にいざき「(やっぱりモテるには服か。それとも化粧なのか?案外適度に鍛えられた体つきなのかもしれない)」
しばらく考えていると「ナチュラル」という項目に分類された雑誌を見つけた。1冊に3つの内容が纏められていて、1つはファッション、もう1つはメイク、最後に美ボディストレッチというまさに全て欲しい情報が載っているのだ。素晴らしい。
にいざき「これだ!」
すぐさま手に取り、買う予定満々である。思った以上に早く買う雑誌が決まったため店内をウロウロしていると。
目の前にものすごくタイプなイケメンが!!
「(おいおいまじか!勉強しようとした事を神がお褒めになってご褒美賜ったのか!?やばいぞ、高身長黒髪の王道イケメンだ、誰もが好きになる!ありがとう神!)」
心の中で感謝が止まらない。あまりのイケメンさに驚き思わずひとつ裏の本棚に隠れる。本棚の角から彼を見ると、どうやら資格取得のための対策本を選んでいるようだった。
にいざき「(なんと!彼は勉強熱心なんだな。あんなに真剣な顔で本を選んで…。内容は違えど私もこれから勉強に励む身。共に高め合おうじゃないか。
仮に同棲してると想像して、もし彼が勉強に疲れたらコーヒーを入れてあげよう。お茶請けはチョコクッキーがいいな、糖分補給だ。あとはリラックス用に大きめのビーズクッションもいるなあ。
も、もし私が疲れたって言ったら肩とか揉んでくれちゃったりして、そしたら私の髪からシャンプーの香りなんかしちゃったりして、彼がそれをいい匂いだねなんか言っちゃたりして。え、良い未来が見える。ちょっと声掛けてみようかな)」
仲間意識をもち勝手に励まし合う姿を妄想するにいざき。キモめである。妄想が止まらなくなる前にある程度のところで切り替え、彼が見える位置までじりじり近づいてみると。
prrrrr…
そのタイミングでにいざきのスマートフォンが鳴り出した。相手はこいずみであり、彼女から電話がかかってくる事は珍しいので話の内容が気になった。店内であるためとりあえず小声で話そうと電話にでてみた。すると。
こいずみ「あ、もしもしにいざき〜??毎日可愛いが溢れるこいずみでーす!今駅前のタピオカ屋にいるんだけどお、目の前に超〜絶カッコイイダンディおじさまがいるの!!
誰かと待ち合わせしてるっぽいんだけど後ろ姿が最高で!背が高くてちょっと焼けててサングラスかけてて!いい匂いしそう〜〜もうヤバーい!ちょっと今から来れない?私だけの心に留めておくのはもったいないからにいざきにも見てほしいんだけど!!!」
急に店内にボリューム大の音声が響いた。にいざきは、スマートフォンをスピーカーモードにしてしまっていたのだ。小さい書店であったし他にいたお客さんも静かに買い物をしていたのでみんな余計に集中して音声を聞いてしまったらしい。注目を浴びた。

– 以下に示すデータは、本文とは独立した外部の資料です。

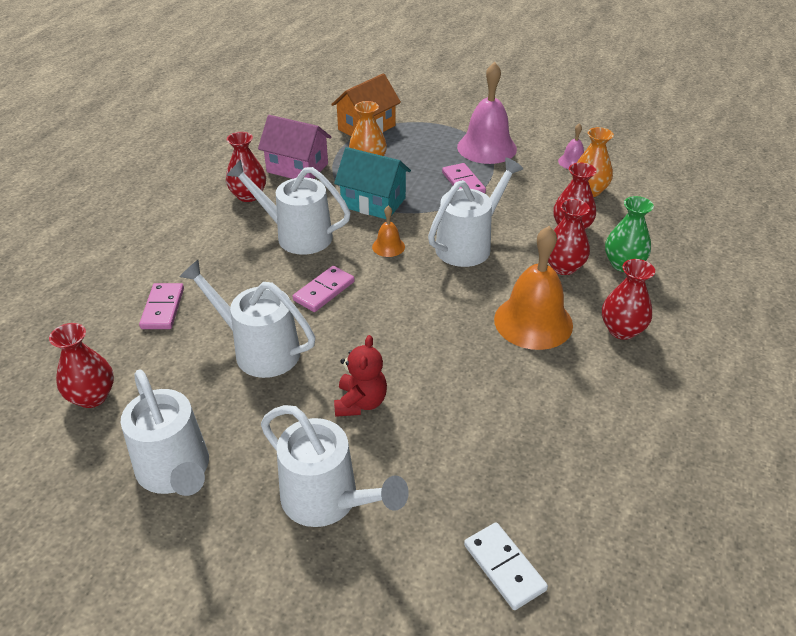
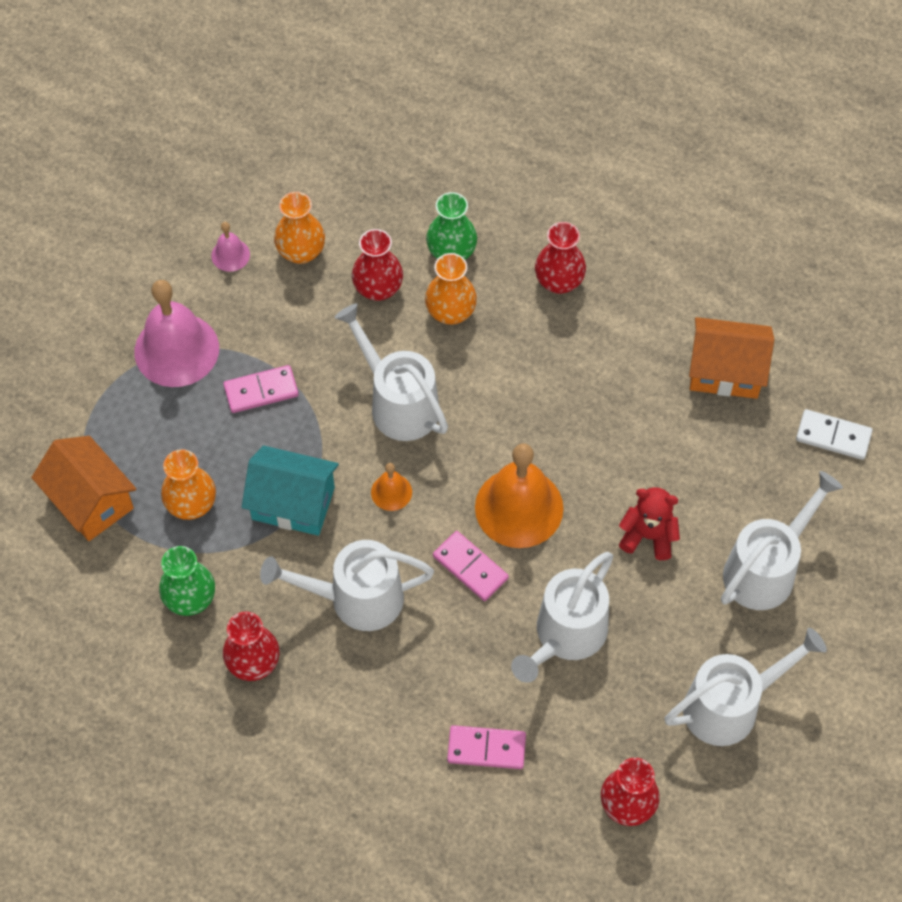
camera: 85 degrees left, 20 degrees up
(296, 235) = (355, 599): white watering can -> white watering can turned 60 degrees clockwise
(297, 168) = (190, 598): pink house -> green vase
(373, 202) = (293, 503): turquoise house -> turquoise house turned 75 degrees clockwise
(504, 567) = (833, 436): white domino -> white domino turned 45 degrees clockwise
(533, 322) = (540, 360): orange bell -> orange bell (519, 507)
(562, 460) = (725, 371): none -> orange house
(563, 267) = (450, 312): red vase -> orange vase

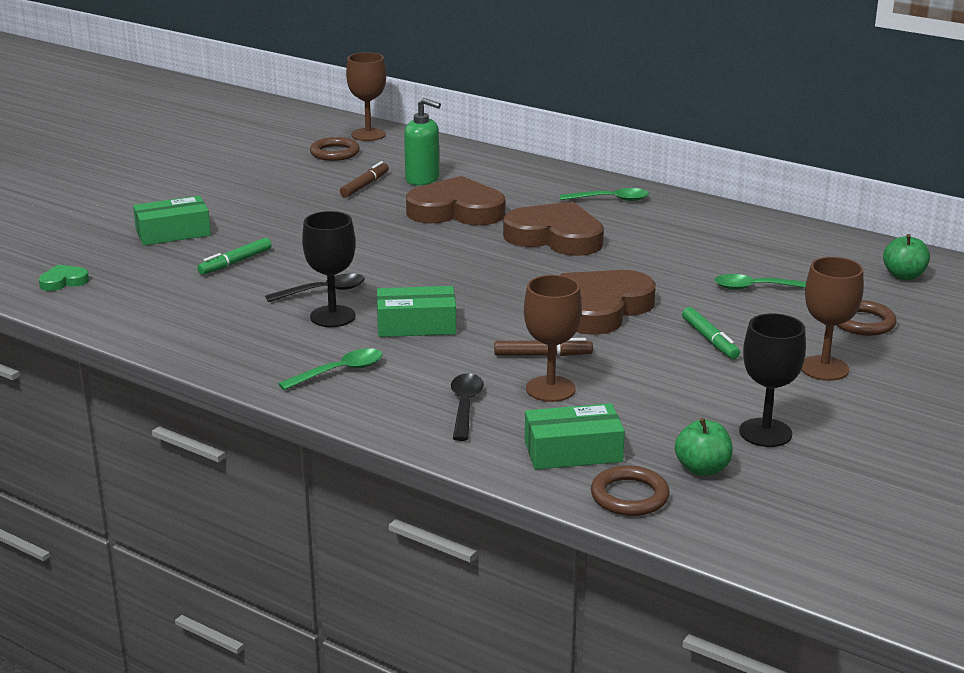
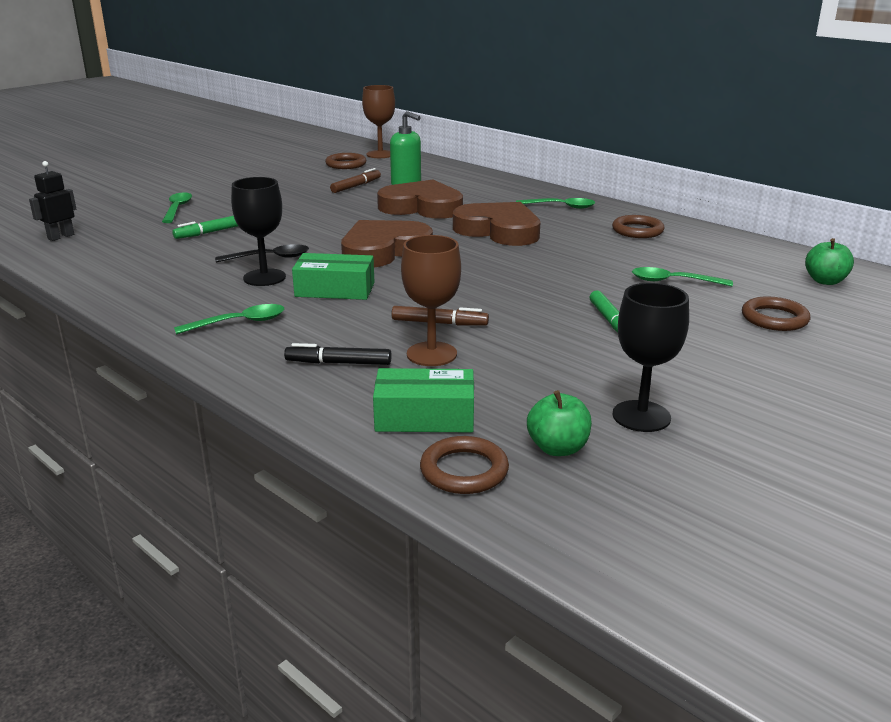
camera: 10 degrees right, 0 degrees up
(63, 281) = (61, 237): green heart -> black robot
(173, 233) = (177, 209): green box -> green spoon
(465, 406) = (338, 363): black spoon -> black marker
(602, 308) = (515, 288): brown heart -> brown heart (384, 250)
(703, 226) = (637, 230): none -> brown ring
(824, 368) = (723, 357): brown goblet -> none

にいざき「あ、ごめんなこいずみ。私いま出かけてるから行けなさそうだわ。もしだったらこの後家にこない?話したい事があってな。うん。じゃあ6時頃に。ありがと、また後で」
冷静そうな顔を保ちながら電話を切るが、汗が止まらない。1つのミスがもう取り返しつかないレベルで重すぎたので緊張すればいいのか焦ればいいのか分からなくなってしまった。これが最後になると分かっていたから、最後に、と意を決してゆっくり彼の顔を見てみる。
お兄さん「…。」
目が合った。お兄さんもこちらをみていた。電話が鳴る前なら、目が合った時点で脈アリだと確信し距離を縮めにかかっていたのに。お兄さんはなんとも言いづらい顔を私に向けている。冷たい目で、少し引いているのが分かる。もう分かった。そんな顔で見ないでくれ。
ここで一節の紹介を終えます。